In an era when people feel free to decide what facts they are going to accept and distrust anything that smacks of the “establishment,” many reject modern medical science — the result of centuries of research, scientific discovery, and trial-and-error — for voodoo medicine that didn’t work a millennium ago and still doesn’t work.
The Internet may be the cutting edge of communications, but it is full of ads for copper bracelets that will cure your arthritis and secret foods that will eliminate your high blood pressure.
Hair analysis? Megavitamins? Stress formulas? Cholesterol-lowering teas? How about magnets and products that “cleanse your system”? The snake oil salesman may be dead, but his progeny are alive and well.

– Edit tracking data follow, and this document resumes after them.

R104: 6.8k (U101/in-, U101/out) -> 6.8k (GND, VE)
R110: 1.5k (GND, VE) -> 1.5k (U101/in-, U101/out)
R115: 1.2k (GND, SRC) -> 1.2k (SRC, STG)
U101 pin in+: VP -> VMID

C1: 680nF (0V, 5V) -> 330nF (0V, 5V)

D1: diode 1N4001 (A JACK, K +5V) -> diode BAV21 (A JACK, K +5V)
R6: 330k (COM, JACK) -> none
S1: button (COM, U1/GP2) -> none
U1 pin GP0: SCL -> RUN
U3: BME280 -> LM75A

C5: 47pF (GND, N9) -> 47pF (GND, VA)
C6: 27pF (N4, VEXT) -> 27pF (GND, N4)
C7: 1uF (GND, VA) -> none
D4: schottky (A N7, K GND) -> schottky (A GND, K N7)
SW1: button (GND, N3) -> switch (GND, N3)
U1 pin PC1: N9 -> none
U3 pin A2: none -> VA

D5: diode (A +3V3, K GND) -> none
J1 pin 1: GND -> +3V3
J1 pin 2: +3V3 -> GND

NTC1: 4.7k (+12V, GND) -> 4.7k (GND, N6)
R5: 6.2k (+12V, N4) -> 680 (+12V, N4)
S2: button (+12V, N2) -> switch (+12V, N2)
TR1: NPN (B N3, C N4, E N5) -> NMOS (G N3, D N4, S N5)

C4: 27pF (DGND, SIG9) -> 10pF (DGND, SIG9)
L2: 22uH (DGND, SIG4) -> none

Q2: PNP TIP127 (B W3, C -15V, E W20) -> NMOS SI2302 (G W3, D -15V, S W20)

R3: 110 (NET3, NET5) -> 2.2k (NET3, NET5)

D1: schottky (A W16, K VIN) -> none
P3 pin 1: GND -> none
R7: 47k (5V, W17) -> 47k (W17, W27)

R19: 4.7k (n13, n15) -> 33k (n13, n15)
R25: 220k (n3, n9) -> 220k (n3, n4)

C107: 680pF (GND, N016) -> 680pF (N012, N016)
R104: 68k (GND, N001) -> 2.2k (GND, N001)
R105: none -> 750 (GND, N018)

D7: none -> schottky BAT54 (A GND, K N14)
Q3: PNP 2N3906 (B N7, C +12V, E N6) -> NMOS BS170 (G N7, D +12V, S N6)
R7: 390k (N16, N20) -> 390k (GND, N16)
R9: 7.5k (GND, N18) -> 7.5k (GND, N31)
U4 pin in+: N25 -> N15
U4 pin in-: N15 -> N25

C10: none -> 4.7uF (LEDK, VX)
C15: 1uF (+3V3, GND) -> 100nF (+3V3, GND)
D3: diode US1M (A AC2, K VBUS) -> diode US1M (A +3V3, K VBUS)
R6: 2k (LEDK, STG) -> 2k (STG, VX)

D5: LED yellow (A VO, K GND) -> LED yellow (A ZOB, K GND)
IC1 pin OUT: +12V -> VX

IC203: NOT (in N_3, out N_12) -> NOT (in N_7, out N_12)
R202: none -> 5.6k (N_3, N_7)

Modern medicine is hardly blameless in all this. Despite what people have been led to believe, Dr. Kildare can’t cure everything that ails us. Sometimes treatments fail and outcomes are not pleasant. Sometimes people die despite heroic efforts to save them.
Given the economics of modern medicine, doctors have little time to spend with their patients and even less time to empathize with them. Some substitute pills for the skills they learned in medical school, and the government’s push for digital medical records means your doctor will probably spend more time looking at his computer than looking at you.
But if there’s one thing medical quacks have learned, it’s a good bedside manner. They will get up-close and personal, look you in the eye, sympathize with you. Then they will take your money for treatments that won’t cure you and may kill you.
Even the smartest among us can get caught up in this wishful thinking. Many are familiar with the story of Steve Jobs, the brilliant co-founder of Apple Computer who opted for a special diet instead of surgery when told he had pancreatic cancer. When the diet didn’t work and he decided to have the operation nine months later, it was too late.
Otherwise intelligent people routinely opt for alternative medical treatments that have no basis in science. I’m curious to know what science those people think is valid.
It is said that you can fool some of the people all of the time. For the practitioners of quack medicine, that’s good enough.
George Boardman lives at Lake of the Pines. His column is published Mondays in The Union.